When asked if their systems have been compromised, they often point out that scammers could just as easily file paper documents no matter what they did– a deflection that doesn’t inspire confidence to Harvey Rubin, the former Miami-Dade County Clerk of Courts.
Suspicious Domain Activity and Possible DNS Hijinks
Aggressive digging into internet records reveals more red flags. Several web domains related to Florida’s courts show suspicious activity in their DNS records, suggesting potential tampering or at least negligence. For example, Florida’s electronic filing portal url is myflcourtaccess.com and it is the legitimate e-filing portal used daily – but a very similar domain, myflcourts.org is not the official portal and was seemingly dormant until recently. Cybersecurity experts note that dormant domains with official-sounding names are ripe for exploitation. A threat actor who gains control of myflcourts.org, for instance, could configure it to intercept traffic or credential-reset emails intended for the real portal if any typos or misconfigurations occur. DNS hijacking is a very real threat: if hackers were able to redirect the nameservers for myflcourtaccess.com or flcourts.org (the judiciary’s main site), users and even court staff could be tricked by spoofed sites. This is not hypothetical – in 2020, federal courts warned of lookalike domains being used in phishing attacks.
These off-brand domains (myflcourts.org, myfloridacfo.org, etc.) often escape regular security audits. Investigators have found instances where such domains pointed to unusual servers or underwent sudden DNS changes, raising concerns that they were briefly hijacked. In an aggressive intrusion scenario, that domain could serve as a launchpad for malware or man-in-the-middle attacks on citizens trying to access court services.

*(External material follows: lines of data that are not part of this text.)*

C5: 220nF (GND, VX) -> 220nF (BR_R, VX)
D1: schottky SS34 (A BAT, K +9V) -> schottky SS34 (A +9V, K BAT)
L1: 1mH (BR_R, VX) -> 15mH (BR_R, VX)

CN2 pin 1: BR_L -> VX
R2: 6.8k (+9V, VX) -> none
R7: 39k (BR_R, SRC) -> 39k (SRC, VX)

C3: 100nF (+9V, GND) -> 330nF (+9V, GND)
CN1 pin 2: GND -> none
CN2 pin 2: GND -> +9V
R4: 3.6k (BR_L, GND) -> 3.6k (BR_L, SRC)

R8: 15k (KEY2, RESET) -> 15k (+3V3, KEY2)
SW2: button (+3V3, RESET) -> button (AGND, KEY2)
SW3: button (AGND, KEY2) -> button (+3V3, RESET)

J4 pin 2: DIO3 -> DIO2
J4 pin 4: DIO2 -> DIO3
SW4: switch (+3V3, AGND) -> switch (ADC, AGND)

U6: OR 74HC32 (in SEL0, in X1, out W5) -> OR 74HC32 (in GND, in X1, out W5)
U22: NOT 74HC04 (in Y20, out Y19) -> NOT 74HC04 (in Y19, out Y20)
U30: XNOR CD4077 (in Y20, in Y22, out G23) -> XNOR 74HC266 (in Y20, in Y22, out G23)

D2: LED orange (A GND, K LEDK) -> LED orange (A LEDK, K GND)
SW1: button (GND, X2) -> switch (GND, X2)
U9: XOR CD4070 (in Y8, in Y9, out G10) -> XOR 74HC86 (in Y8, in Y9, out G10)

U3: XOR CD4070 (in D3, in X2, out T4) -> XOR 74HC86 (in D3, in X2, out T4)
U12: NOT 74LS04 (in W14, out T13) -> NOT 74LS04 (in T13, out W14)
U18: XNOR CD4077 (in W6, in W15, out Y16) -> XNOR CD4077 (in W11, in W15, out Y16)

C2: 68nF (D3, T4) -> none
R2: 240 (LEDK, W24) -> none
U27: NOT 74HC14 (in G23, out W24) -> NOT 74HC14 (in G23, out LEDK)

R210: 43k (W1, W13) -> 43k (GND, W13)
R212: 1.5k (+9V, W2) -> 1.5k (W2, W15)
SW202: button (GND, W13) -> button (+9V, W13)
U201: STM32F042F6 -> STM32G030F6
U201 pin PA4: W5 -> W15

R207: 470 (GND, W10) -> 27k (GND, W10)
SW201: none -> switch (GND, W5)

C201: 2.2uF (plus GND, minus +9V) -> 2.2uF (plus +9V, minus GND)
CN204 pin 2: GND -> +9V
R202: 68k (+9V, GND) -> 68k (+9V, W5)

Florida Bar Leadership Under Fire Amid Cybersecurity Crisis
Amid these external attacks, the Florida Bar’s own leadership has been mired in distraction. In a shocking development out of Coral Gables, Florida Bar President Roland Sanchez-Medina – a prominent Coral Gables attorney – was recently accused of misappropriating $625,000 from a client. A Bar complaint alleges he shuffled the money through various explanations and accounts, prompting an ongoing investigation. Sanchez-Medina vehemently denies wrongdoing, but the scandal has rocked the Bar’s top ranks and what is getting lost in the noise according to Attorney Jose Rodriguez is the focus on ensuring the security of Florida Bar attorney electronic filing credentials.